Outcast_coverThere’s a new Star Wars series again, set 40 years after the events of the movies, decades past the final fall of the Empire, well past the invasion of an extra-galactic alien armada not affected by the Force, just a few years past a second galactic civil war caused by another Sith lord from the Skywalker line. And this most recent event shows that people are basically the same all over; public sentiment has turned sharply against the Jedi Order in the wake of Jacen Solo’s fall, mostly because political figures are of the opinion that Luke Skywalker should have seen it coming and prevented it.

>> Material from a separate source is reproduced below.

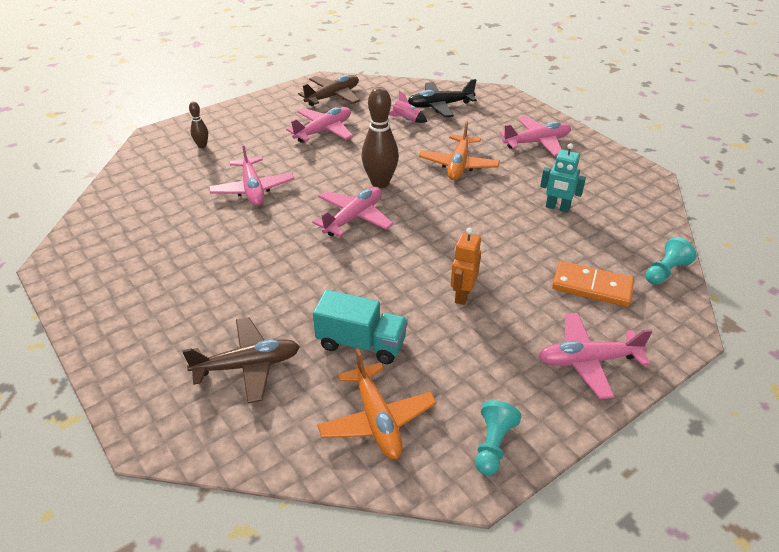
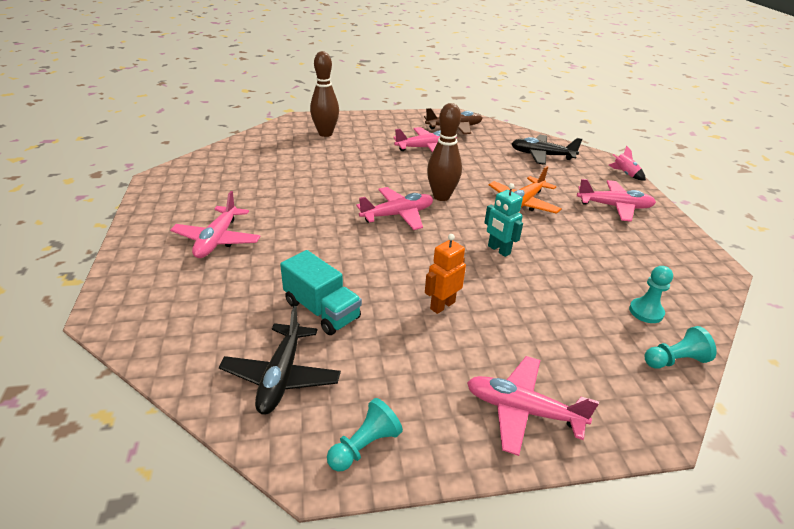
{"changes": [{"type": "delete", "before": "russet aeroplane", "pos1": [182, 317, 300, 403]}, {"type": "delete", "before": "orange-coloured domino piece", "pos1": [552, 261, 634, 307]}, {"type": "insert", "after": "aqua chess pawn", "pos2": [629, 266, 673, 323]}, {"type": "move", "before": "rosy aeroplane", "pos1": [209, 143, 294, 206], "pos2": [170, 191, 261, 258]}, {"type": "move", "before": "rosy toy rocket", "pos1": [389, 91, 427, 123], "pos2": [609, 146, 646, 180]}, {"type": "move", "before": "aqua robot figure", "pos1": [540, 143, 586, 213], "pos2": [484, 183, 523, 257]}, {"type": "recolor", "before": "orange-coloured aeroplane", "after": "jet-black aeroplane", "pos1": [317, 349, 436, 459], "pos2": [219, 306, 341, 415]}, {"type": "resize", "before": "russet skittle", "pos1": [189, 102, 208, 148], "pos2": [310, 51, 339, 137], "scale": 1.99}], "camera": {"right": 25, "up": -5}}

The truth of that statement, despite its simultaneous unfairness, points Luke and his son Ben on a quest through the galaxy in search of the various Force-sensitive but non-Jedi societies Jacen visited in the years before his fall, to see if they can find any clues. After establishing this premise and hinting at mental illnesses that may be starting to afflict some of the Jedi, Outcast proceeds to… well, to stall out. The first leg of Luke’s investigation is entertaining, as are Han and Leia’s adventures trying to keep a planet from being blown up. (By earthquakes, not Death Stars.) But the pacing back and forth between these stories and the Jedi illness plotline is awkward, and by the end of the book, I felt like it maybe should have been compressed into just a hundred pages with plenty of room for more. Worse, the Han and Leia plotline actually had no apparent bearing on anything else, even though I’m well aware that a seemingly minor event involving their granddaughter will be relevant later on. The knowing and the entertainment just weren’t quite enough to make up for the structural weirdness and the slowness of the pace.

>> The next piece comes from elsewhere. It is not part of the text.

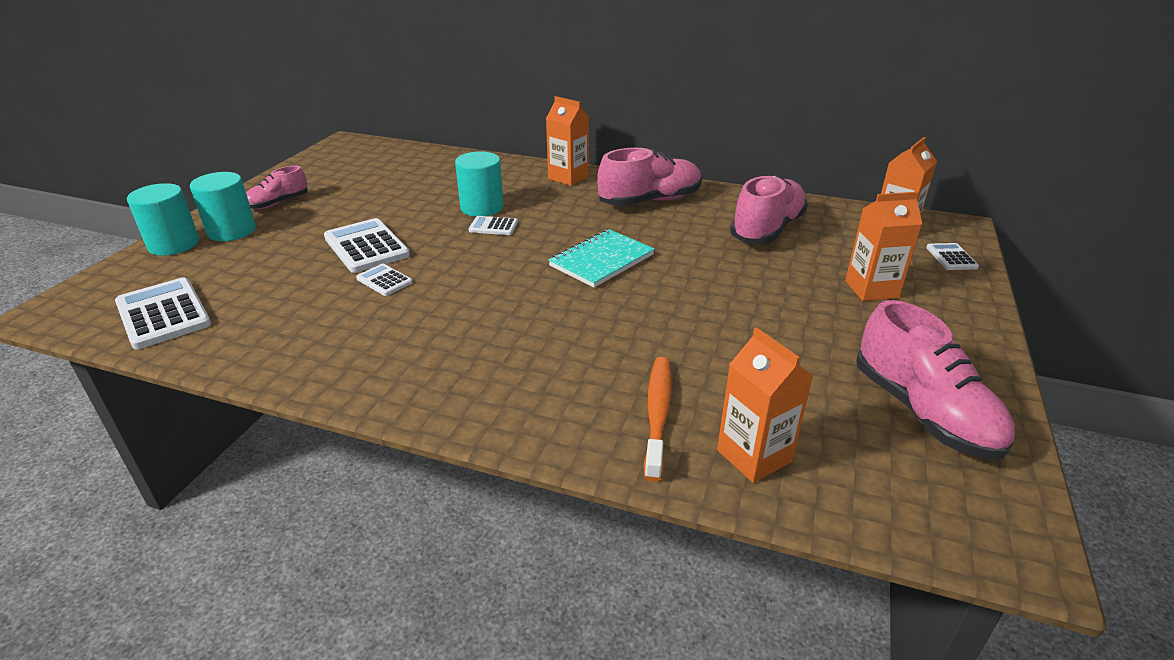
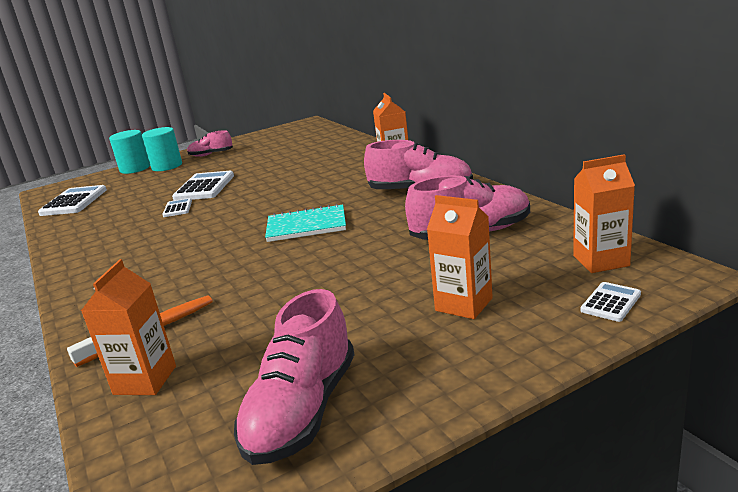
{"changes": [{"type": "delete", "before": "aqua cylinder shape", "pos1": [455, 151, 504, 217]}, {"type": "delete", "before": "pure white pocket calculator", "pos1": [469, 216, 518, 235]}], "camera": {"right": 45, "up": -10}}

Possibly as part of a straight through read of the nine book series, the pacing would not have struck me oddly, but in the book standing alone: no good. Luckily, I did enjoy the discrete events, so I have no worries about liking the next book, whenever I get around to reading it. (Probably not terribly long from now, as it would be nice to be caught up again.) I guess the majority of my disappointment comes from the fact that Aaron Allston is a known good quantity in the Star Wars Expanded Universe, and to see plotting or pacing problems from him, much less both, confuses me more than just any randomly off-kilter Star Wars book would. It’s not like they don’t exist in the wild.